A Inglaterra não perde há 32 jogos e quer ganhar mais um, no sábado (16h, Sport TV), frente ao Canadá, para ser campeã do mundo de râguebi, título que perdeu em 2022 nos derradeiros minutos da final. O fenómeno Ellie Kildunne cresceu em cima dessa frustração. A primeira vez que representou a seleção, aos 18 anos, convocaram-na ao engano, pensando nela para ocupar uma posição que nunca tinha experimentado. Sem se entregar, por lá continuou até que, em 2024, foi considerada melhor jogadora do mundo

Ryan Pierse - RFU

De um lado, entalava-a a linha lateral. Do outro, uma jogadora francesa com uma vontade incessante de se agrafar às suas pernas. Tinha uma única opção: acelerar por um estreito canal, uma via melindrosa para passagem de locomotivas. Posta a bola oval a repousar na zona de ensaio após a correria intensa que fez debaixo do braço, a meia-final do Mundial começava a cheirar a rosas-vermelhas.

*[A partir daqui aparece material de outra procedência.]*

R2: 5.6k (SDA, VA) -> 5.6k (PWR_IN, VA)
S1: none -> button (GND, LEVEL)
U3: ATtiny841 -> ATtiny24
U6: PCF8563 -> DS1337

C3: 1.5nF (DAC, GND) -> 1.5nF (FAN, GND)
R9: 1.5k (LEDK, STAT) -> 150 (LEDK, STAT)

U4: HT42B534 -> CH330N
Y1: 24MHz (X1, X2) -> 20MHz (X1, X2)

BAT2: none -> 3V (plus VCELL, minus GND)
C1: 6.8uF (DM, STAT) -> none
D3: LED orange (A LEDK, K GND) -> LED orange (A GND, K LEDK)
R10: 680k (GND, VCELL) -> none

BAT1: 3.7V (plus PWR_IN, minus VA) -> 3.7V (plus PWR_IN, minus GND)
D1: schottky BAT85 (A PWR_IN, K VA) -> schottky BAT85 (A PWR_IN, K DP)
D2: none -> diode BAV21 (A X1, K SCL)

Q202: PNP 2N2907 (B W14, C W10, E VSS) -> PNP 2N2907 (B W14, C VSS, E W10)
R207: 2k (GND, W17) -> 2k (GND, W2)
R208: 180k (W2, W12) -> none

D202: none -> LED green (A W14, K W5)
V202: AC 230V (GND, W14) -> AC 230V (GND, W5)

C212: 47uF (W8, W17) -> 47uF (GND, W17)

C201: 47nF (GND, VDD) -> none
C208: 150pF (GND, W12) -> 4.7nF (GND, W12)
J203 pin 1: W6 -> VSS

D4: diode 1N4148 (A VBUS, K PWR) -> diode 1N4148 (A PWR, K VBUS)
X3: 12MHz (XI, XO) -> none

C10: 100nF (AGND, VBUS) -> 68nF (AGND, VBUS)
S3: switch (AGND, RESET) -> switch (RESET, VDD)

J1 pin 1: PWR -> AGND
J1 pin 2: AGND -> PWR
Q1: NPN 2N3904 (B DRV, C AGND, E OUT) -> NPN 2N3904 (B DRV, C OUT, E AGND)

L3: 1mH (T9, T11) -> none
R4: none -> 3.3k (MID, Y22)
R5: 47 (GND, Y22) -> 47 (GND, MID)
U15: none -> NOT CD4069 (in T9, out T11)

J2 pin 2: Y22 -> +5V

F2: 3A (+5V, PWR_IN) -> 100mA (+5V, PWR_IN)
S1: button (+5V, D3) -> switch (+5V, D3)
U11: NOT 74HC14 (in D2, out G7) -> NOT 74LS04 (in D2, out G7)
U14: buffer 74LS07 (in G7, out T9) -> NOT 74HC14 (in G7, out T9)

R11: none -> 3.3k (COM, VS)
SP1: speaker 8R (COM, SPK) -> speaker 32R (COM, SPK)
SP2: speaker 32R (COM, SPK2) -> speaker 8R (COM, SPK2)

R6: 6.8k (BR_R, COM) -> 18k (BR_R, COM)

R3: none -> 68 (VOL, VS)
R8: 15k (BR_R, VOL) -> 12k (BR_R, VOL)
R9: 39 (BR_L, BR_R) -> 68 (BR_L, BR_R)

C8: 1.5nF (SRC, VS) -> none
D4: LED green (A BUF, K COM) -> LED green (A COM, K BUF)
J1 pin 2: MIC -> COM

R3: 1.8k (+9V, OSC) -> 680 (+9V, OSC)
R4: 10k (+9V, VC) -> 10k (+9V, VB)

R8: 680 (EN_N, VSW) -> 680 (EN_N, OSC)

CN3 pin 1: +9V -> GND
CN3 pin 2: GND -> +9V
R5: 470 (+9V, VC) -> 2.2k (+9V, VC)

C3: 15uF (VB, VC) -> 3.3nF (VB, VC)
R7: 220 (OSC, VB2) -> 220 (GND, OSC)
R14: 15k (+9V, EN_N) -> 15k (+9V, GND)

A frenética Ellie Kildunne não se livrou dos 12 dias de suspensão, estipulados pelo protocolo de despiste de concussões, a tempo dos quartos de final, contra a Escócia, mas esteve apta a participar no apuramento da Inglaterra para o jogo que vai decidir o título, contribuindo com duas validações e enchendo ainda mais o conta-quilómetros. Ao longo dos dois jogos e meio que fez na competição, carregou a bola durante 425 metros, distância que só a neozelandesa Braxton Sorensen-McGee conseguiu superar (509m).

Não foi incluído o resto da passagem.